Tuesday, January 20, 2015

Texas: Hunkering Down for the Oil Bust





I left Houston and the oil industry just before the oil bust reached its lowest point in the 1980's.  The impact of the oil bust then was profound and wreaked havoc on employment and the housing market.  Now, Texas is facing a possible replay of those bad days given the plunge in oil and gas prices.  Locally, regular gas is below $2.00/gallon - something not seen in years.  And the glut of oil doesn't look to be ending any time soon given OPEC's apparent plan to make competing production uneconomical.  A piece at MSN News looks at the prospect faced by Texas which is ill equipped to face the crisis.  Here are article highlights:

MIDLAND, Tex. — With oil prices plummeting by more than 50 percent since June, the gleeful mood of recent years has turned glum here in West Texas as the frenzy of shale oil drilling has come to a screeching halt.

Every day, oil companies are decommissioning rigs and announcing layoffs. Small firms that lease equipment have fallen behind in their payments.

In response, businesses and workers are getting ready for the worst. A Mexican restaurant has started a Sunday brunch to expand its revenues beyond dinner. A Mercedes dealer, anticipating reduced demand, is prepared to emphasize repairs and sales of used cars. And people are cutting back at home, rethinking their vacation plans and cutting the hours of their housemaids and gardeners.

Dexter Allred, the general manager of a local oil field service company, began farming alfalfa hay on the side some years ago in the event that oil prices declined and work dried up. He was taking a cue from his grandfather, Homer Alf Swinson, an oil field mechanic, who opened a coin-operated carwash in 1968 — just in case.

It’s at times like these that Midland residents recall the wild swings of the 1980s, a decade that began with parties where people drank Dom PĂ©rignon out of their cowboy boots. Rolls-Royce opened a dealership, and the local airport had trouble finding space to park all the private jets. By the end of the decade, the Rolls-Royce dealership was shut and replaced by a tortilla factory, and three banks had failed.

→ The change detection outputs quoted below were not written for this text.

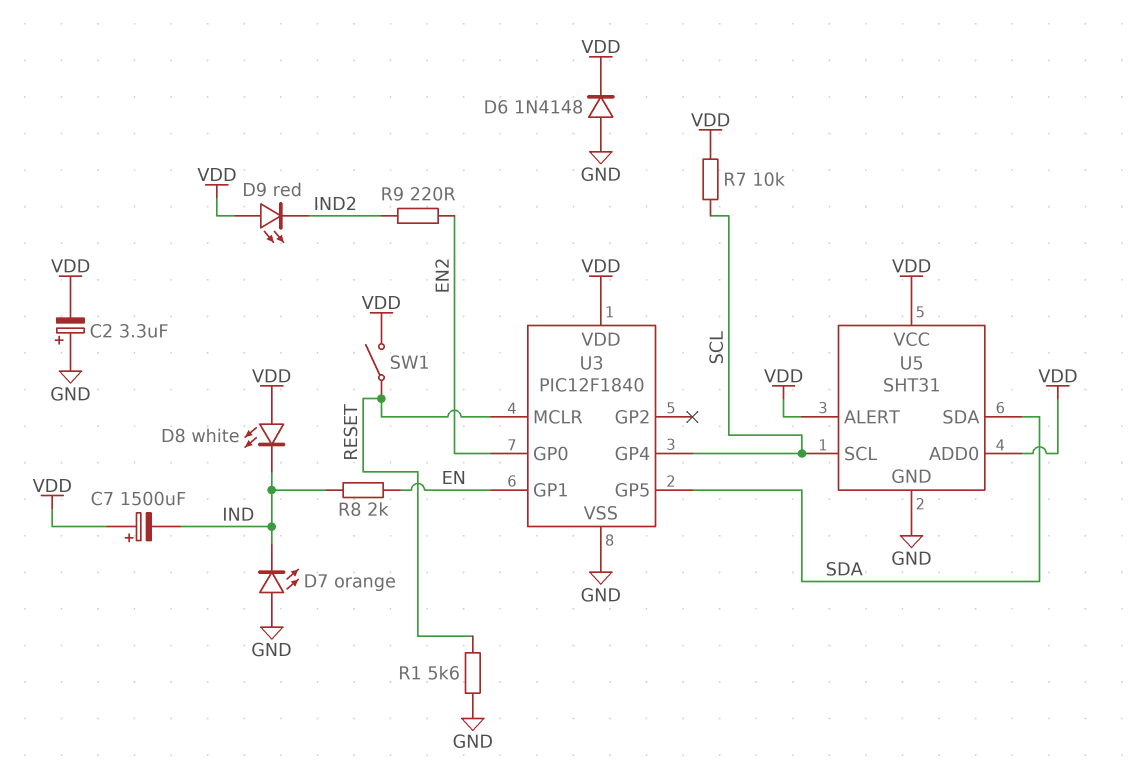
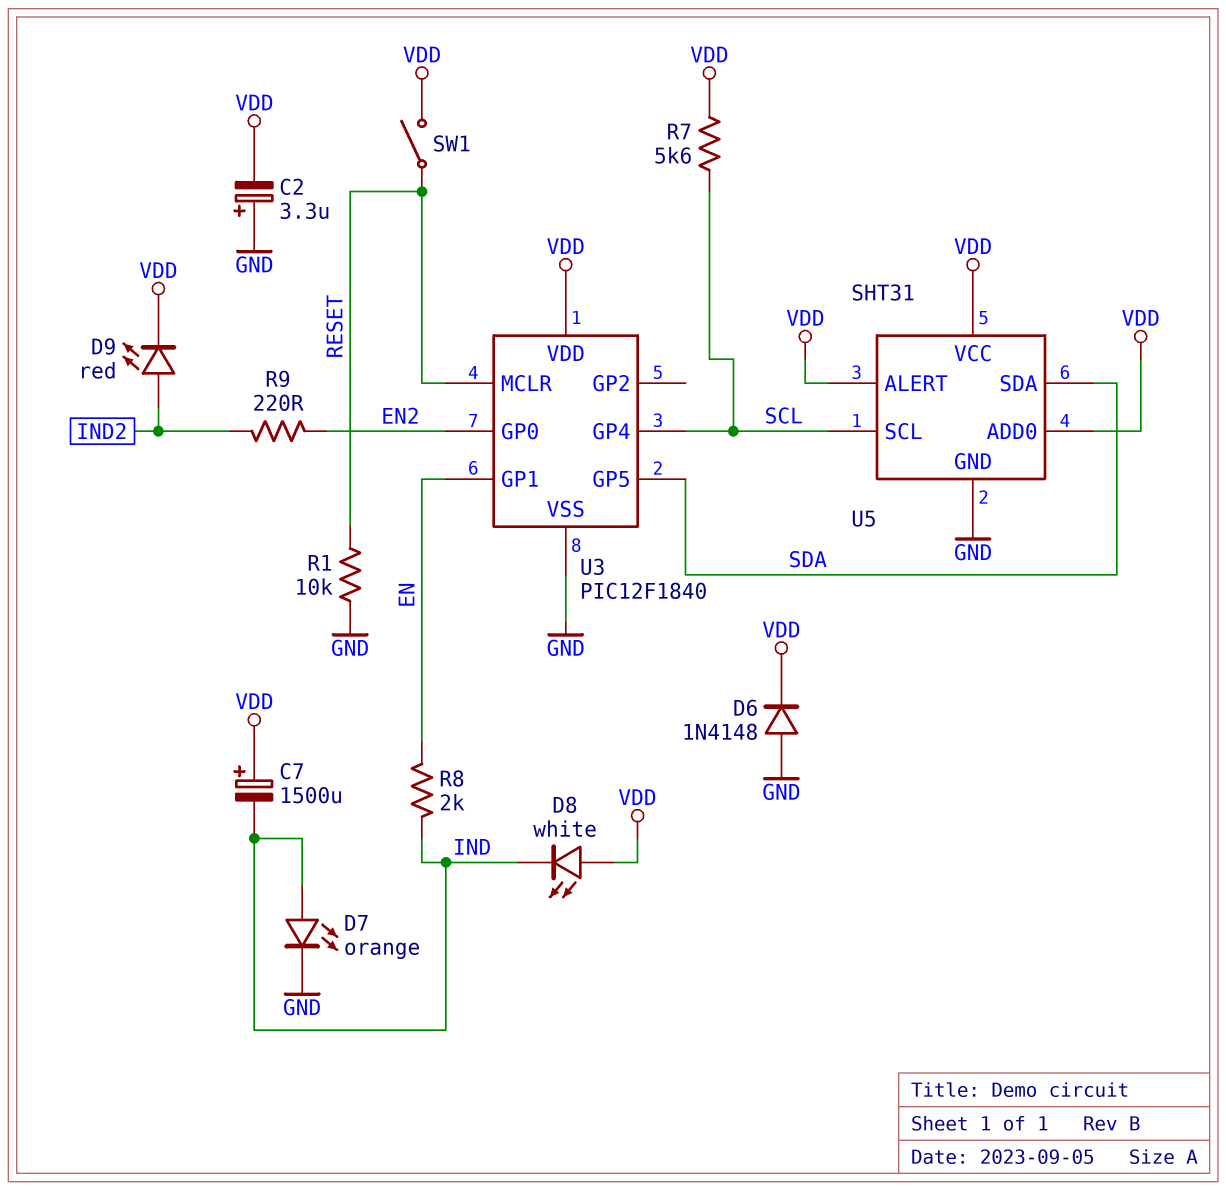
D7: LED orange (A GND, K IND) -> LED orange (A IND, K GND)
D9: LED red (A VDD, K IND2) -> LED red (A IND2, K VDD)
R1: 5.6k (GND, RESET) -> 10k (GND, RESET)
R7: 10k (SCL, VDD) -> 5.6k (SCL, VDD)

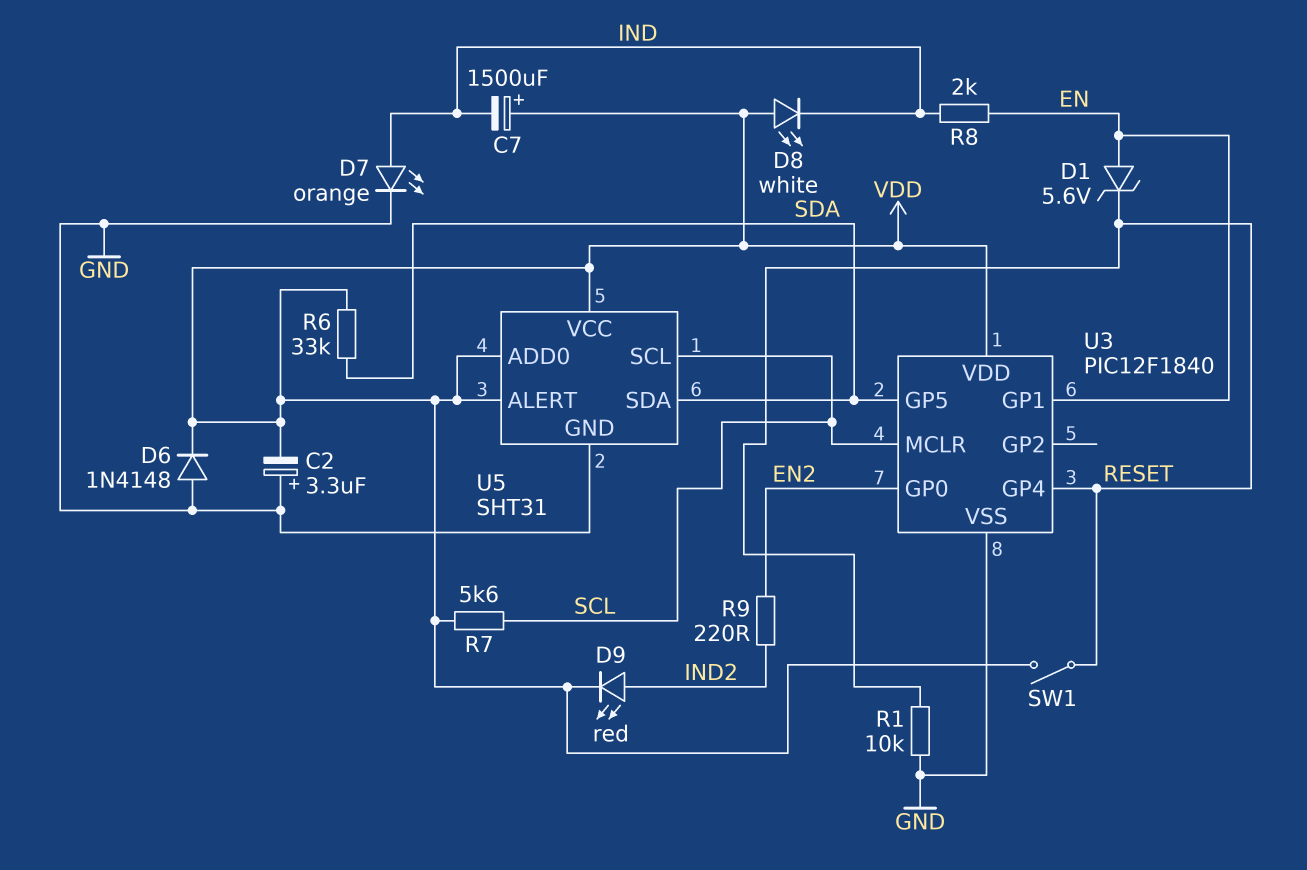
D1: none -> zener 5.6V (A EN, K RESET)
R6: none -> 33k (SDA, VDD)
U3 pin GP4: SCL -> RESET
U3 pin MCLR: RESET -> SCL

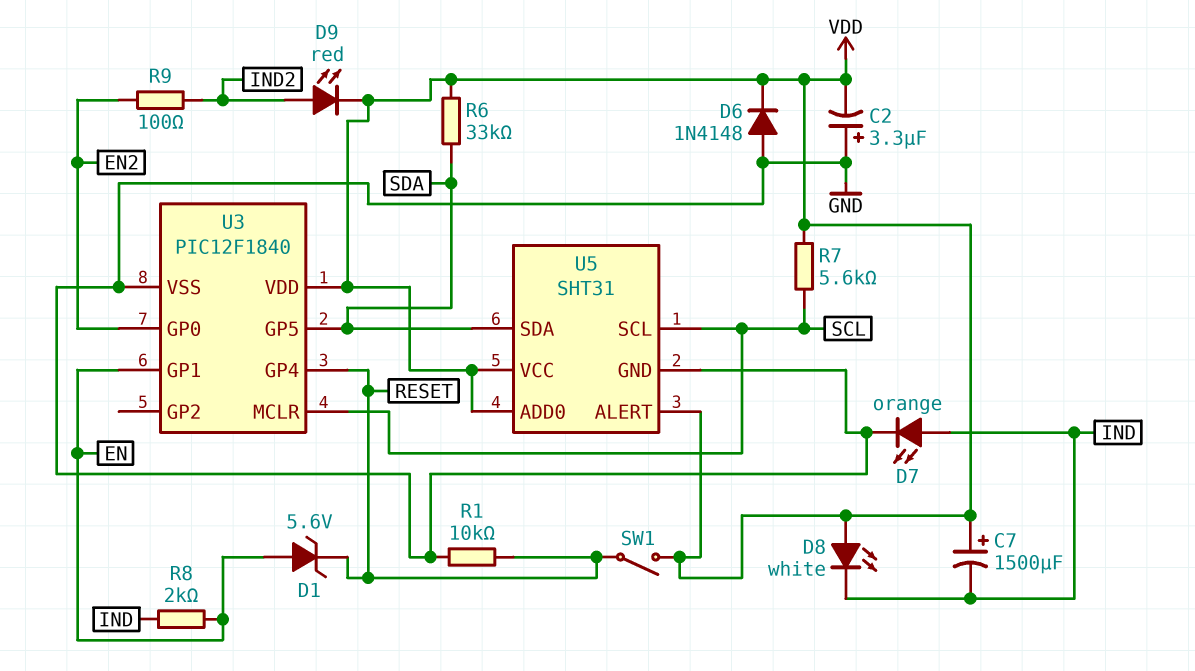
R9: 220 (EN2, IND2) -> 100 (EN2, IND2)

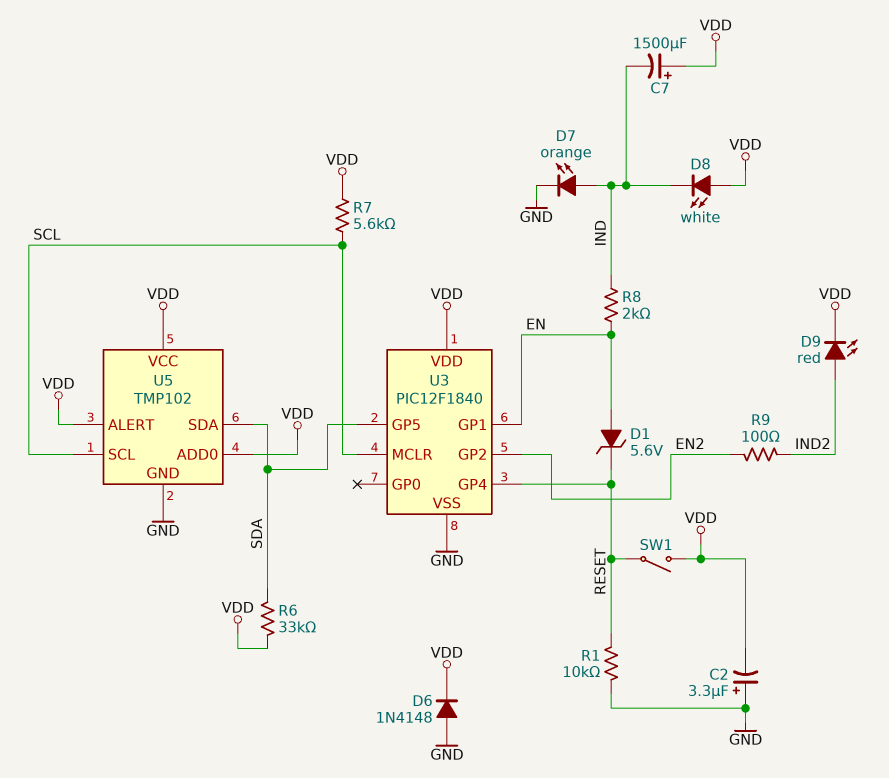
U3 pin GP0: EN2 -> none
U3 pin GP2: none -> EN2
U5: SHT31 -> TMP102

[S]ince the Permian Basin rig count peaked at around 570 last September, it has fallen to below 490 and local oil executives say the count will probably go down to as low as 300 by April unless prices rebound. The last time the rig count declined as rapidly was in late 2008 and early 2009, when the price of oil fell from over $140 to under $40 a barrel because of the financial crisis.

Unlike traditional oil wells, which cannot be turned on and off so easily, shale production can be cut back quickly, and so the field’s output should slow considerably by the end of the year.

The Dallas Federal Reserve recently estimated that the falling oil prices and other factors will reduce job growth in Texas overall from 3.6 percent in 2014 to as low as 2 percent this year, or a reduction of about 149,000 in jobs created.

Over a lavish buffet lunch recently at the Petroleum Club of Midland, the talk was woeful and full of conspiracy theories about how the Saudis were refusing to cut supplies to vanquish the surging American oil industry.

“At $45 a barrel, it shuts down nearly every project,” Steve J. McCoy, Latshaw Drilling’s director of business development, told Mr. Pruett and his guests. “The Saudis understand and they are killing us.”

Under Rick Perry and the Texas GOP's years of misrule low paying jobs were the main thing created.  As noted in posts before, Texas' far right agenda and anti-gay policies have worked to discouraged companies in less volatile industries to relocate to the state.   Now, many Texans may be about to pay the price for such misguided policies.